The New Eccentric Club. The New Eccentric Club appeared in the German dime novels Lord Percy vom Excentric Club #1-44 and Percy Stuart vom Excentric Club #45-134 (1913-1916) before being spun off into their own series, Der Neue Excentric Club #1-534 (1920-1927).

The New Eccentric Club is the group to which Percy Stuart aspires to join. They are a group of American and English gentlemen, located in Paris, who solve murders and similar vile crimes around the world, from Niagara Falls to Beijing to London and all points between, on the land, under the sea’s surface, and in the air. They often work with Percy Stuart, but on occasion venture off on their own. Sometimes they engage in races, to see who can cross the oceans the fastest, but more often their stories involve murders and other crimes.

The Club fights Yellow Perils in Paris’ Chinatown, Mad Scientists, investigates secret passages in the Sphinx, teams up with Thomas Edison, fights pirates on the Mississippi River and the Ghost Pirates of Missouri, meets The New Robinson, meets a Martian ambassador, fights mummies, fights Percy Stuart’s doppelgänger, meets Dr. Jekyll, captures a new Jack the Ripper, fights the King of the Bedouins, fights British spies at the top of the Eiffel Tower, discovers the island on which Robinson Caruso was stranded, and captures submarine pirates and “Eskimos.”
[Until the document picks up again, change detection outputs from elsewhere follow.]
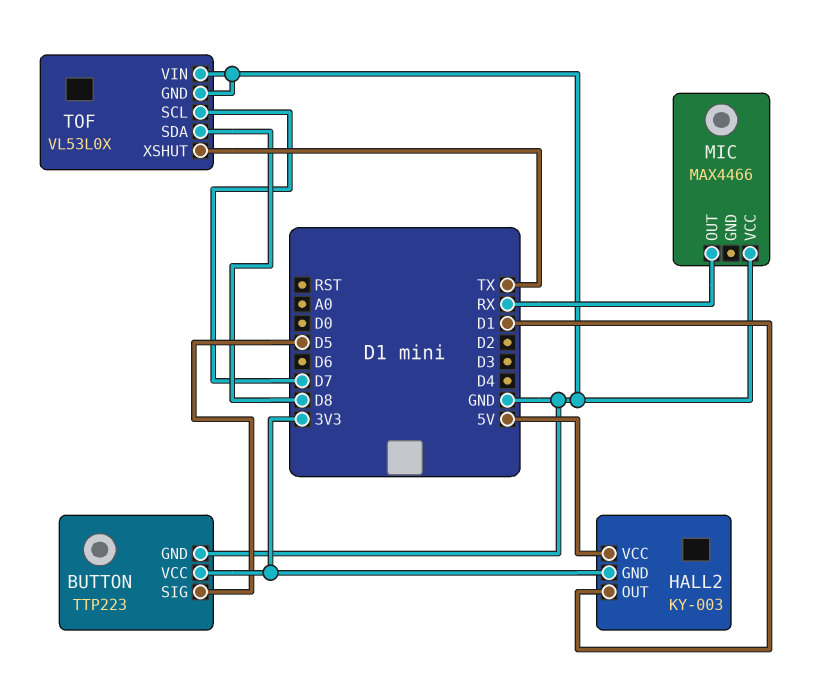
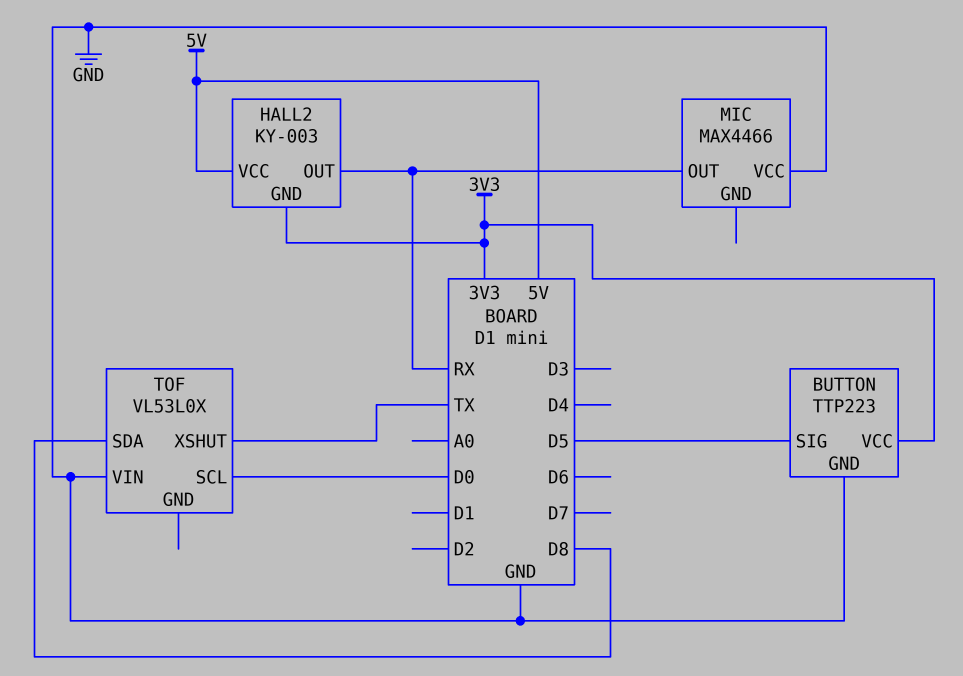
HALL2 pin OUT: D1 -> RX
TOF pin GND: GND -> none
TOF pin SCL: D7 -> D0

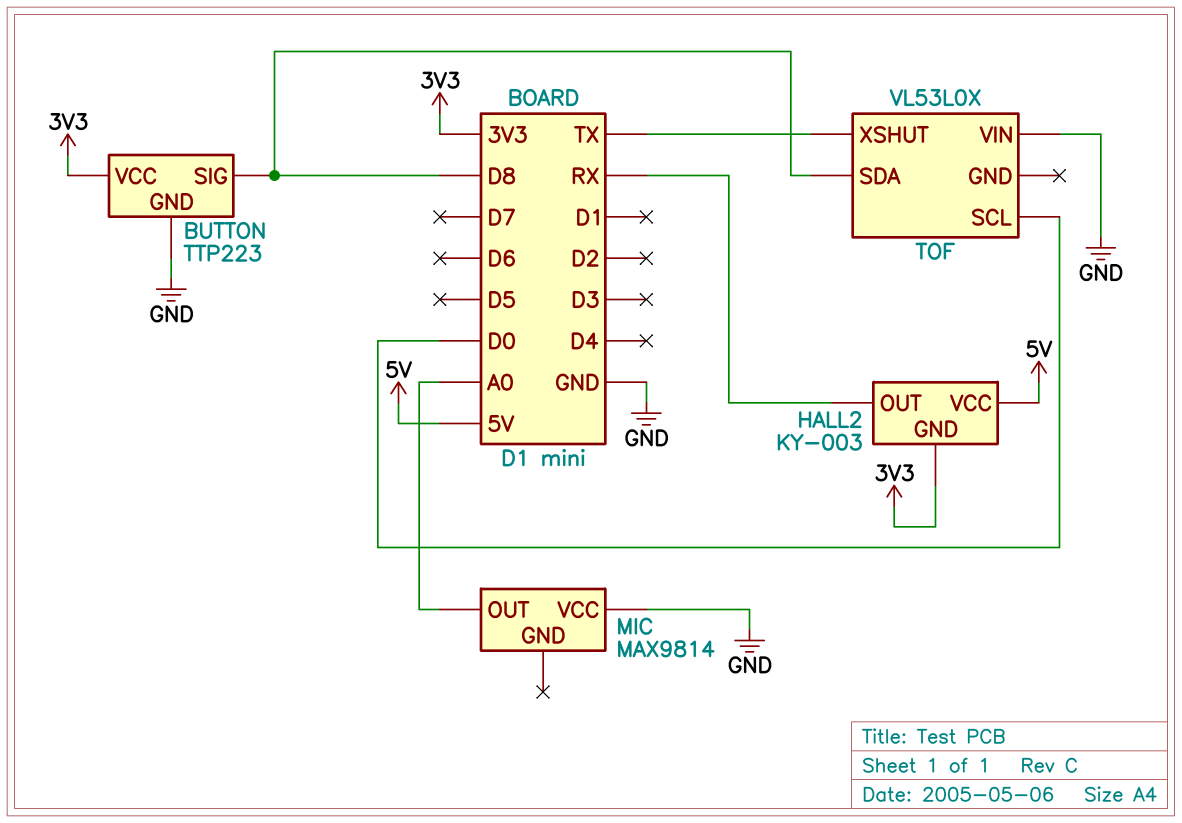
BUTTON pin SIG: D5 -> D8
MIC: MAX4466 -> MAX9814
MIC pin OUT: RX -> A0

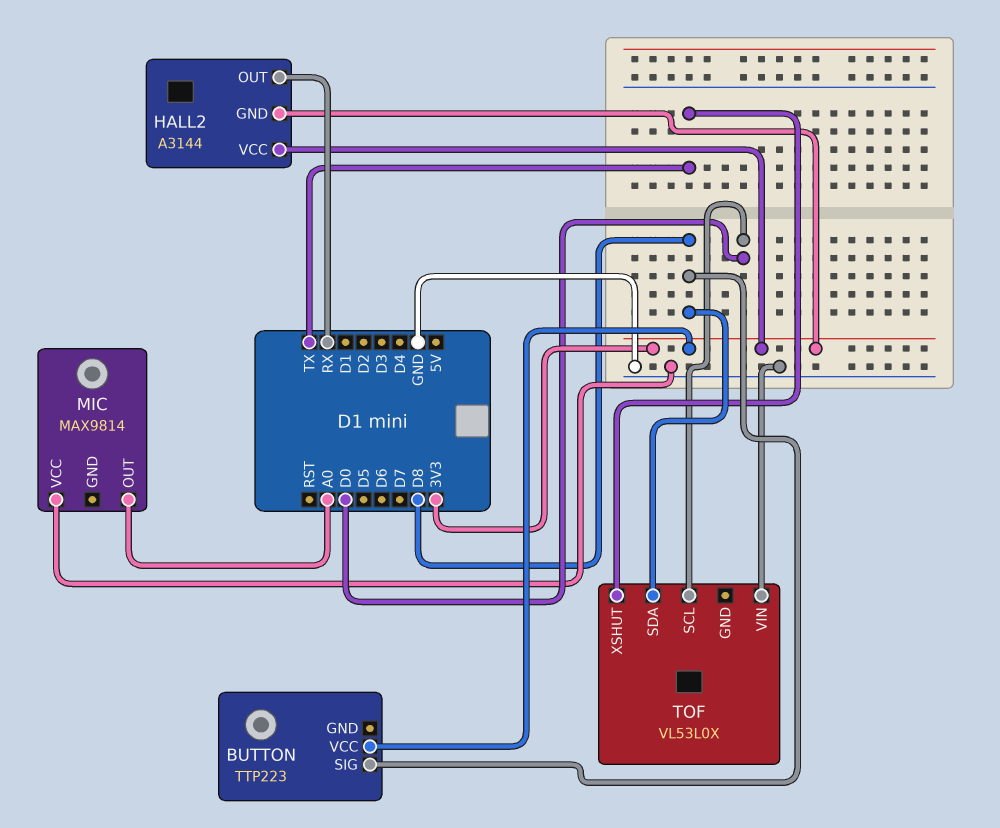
BUTTON pin GND: GND -> none
HALL2: KY-003 -> A3144
HALL2 pin VCC: 5V -> 3V3

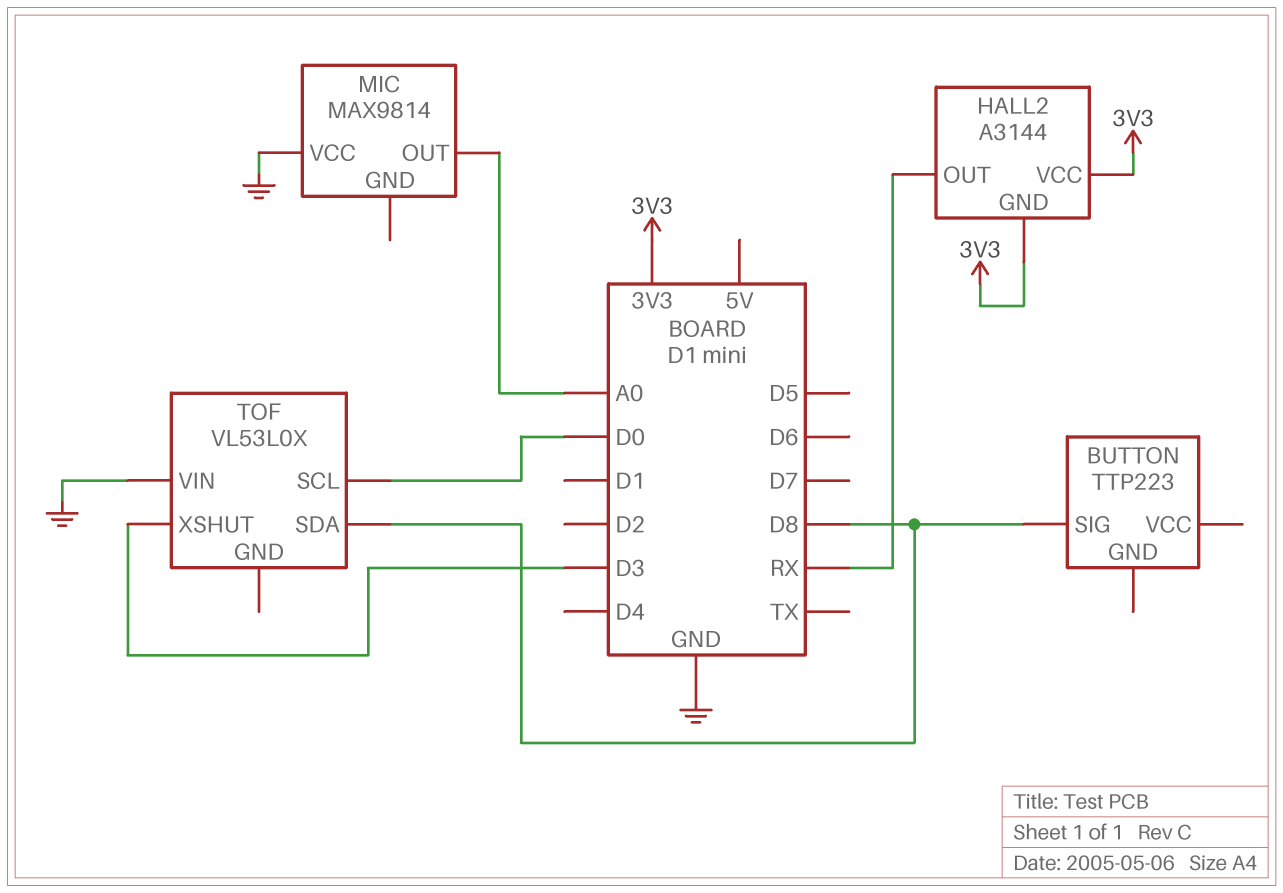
BUTTON pin VCC: 3V3 -> none
TOF pin XSHUT: TX -> D3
The Club appears in stories with titles like “The Gift of the Borgias,” “The Red Castle of Greenland,” and “The Revenge of the Buddha.”

* I'm including the New Eccentric Club in the Best of the Encyclopedia category because of the imaginative content in the stories. A spin-off from the hugely popular Percy Stuart stories, the New Eccentric Club took the time-honored format of the Club Story, oriented it around crime-fighting, added High Pulp adventure and crossovers, and ladled in imaginative pulp content. The result was as popular as the Percy Stuart stories themselves, and just as good.